The UK’s Phonographic Performance Limited (PPL) and Nashville-headquartered music-technology company VEVA Sound have officially finalized a “data collaboration” partnership centering on the latter’s VEVA Collect file-sharing and credits platform.
PPL and 19-year-old VEVA Sound just recently announced and detailed their partnership, which is designed to “make it easier for performers to be properly credited on recordings and to receive the payments they are entitled to,” per a concise release published by the entities.
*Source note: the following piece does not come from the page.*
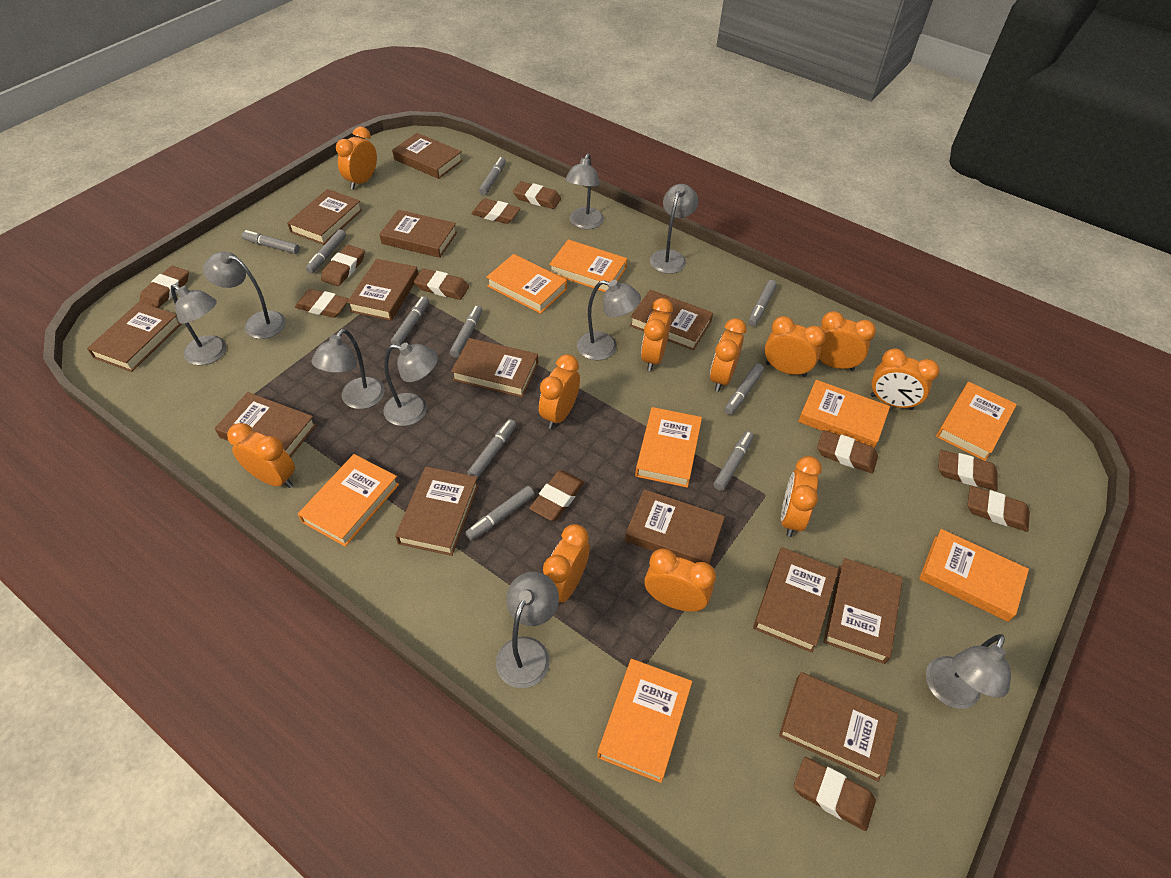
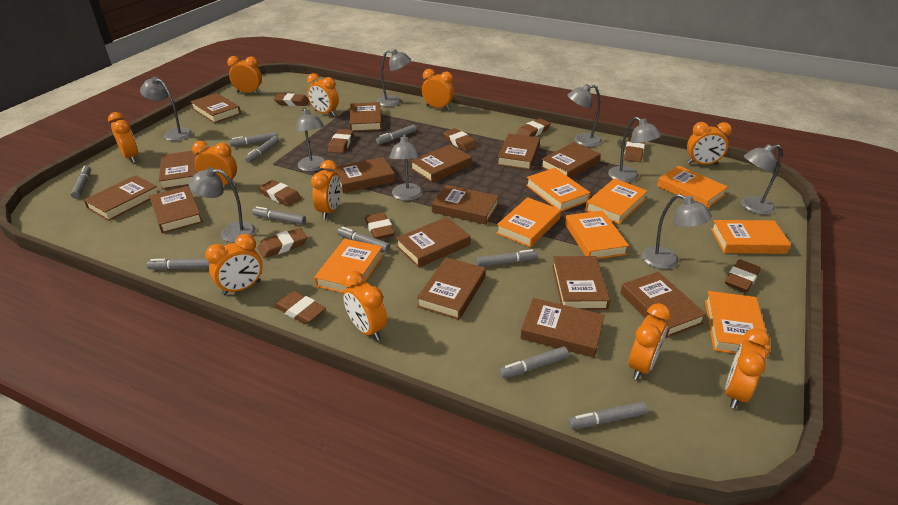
brown book: 13 -> 15
brown eraser: 11 -> 10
Built and tailored for artists, VEVA Collect encourages musicians, songwriters, and producers to frontload their music metadata and credit specifics before checking in via the platform’s app while in the studio, thereby ensuring that they’re credited on the work(s) at hand.
Moreover, Collect enters and exports data according to the industry-standard Digital Data Exchange (DDEX) RIN file format, while PPL itself “sits on the board of DDEX.” Bearing the points in mind, the partnership between PPL and VEVA Sound “will allow a performer’s International Performer Number (IPN) – a unique global identifier – to be included in” the music-technology company’s metadata logs.
The IPN, PPL’s website elaborates, is “a unique universal identifier allocated to every single PPL-registered performer as well as performers registered with other collective management organisations.” And under this just-inked deal, the aforementioned IPN inclusion will specifically enable VEVA “to authenticate a performer’s identification, retrieve their IPN from PPL’s database and add it to the metadata of the recording.”
“With IPNs added to recordings early in the data supply chain, recipients of this data, such as collective management organisations (CMOs),” the release from PPL and VEVA continues, “can immediately identify and validate a performer’s contribution, helping royalties to be paid more quickly and accurately.”
On the latter front, royalties that are unclaimed due to incomplete or missing metadata remain prevalent today. The AFM & SAG-AFTRA Intellectual Property Rights Distribution Fund, for instance, is in the process of paying out $46 million in owed royalties to session musicians and background vocalists. (Eligible individuals need only complete a Performer Information Form by March of 2022 in order to receive payment in April of the same year.)
More recently, the Mechanical Licensing Collective (MLC) ingested a staggering $424 million in unpaid streaming royalties from “a total of 20” digital-service providers. Included with the massive sum were “more than 1,800 data files, which contain in excess of 1.3 terabytes and nine billion lines of data,” according to the MLC, which appears unlikely to begin distributing royalties from the tranche anytime soon.
Nevertheless, Mechanical Licensing Collective higher-ups just recently announced that the entity, having started operating towards this year’s start, has paid north of $106 million to songwriters thus far in 2021.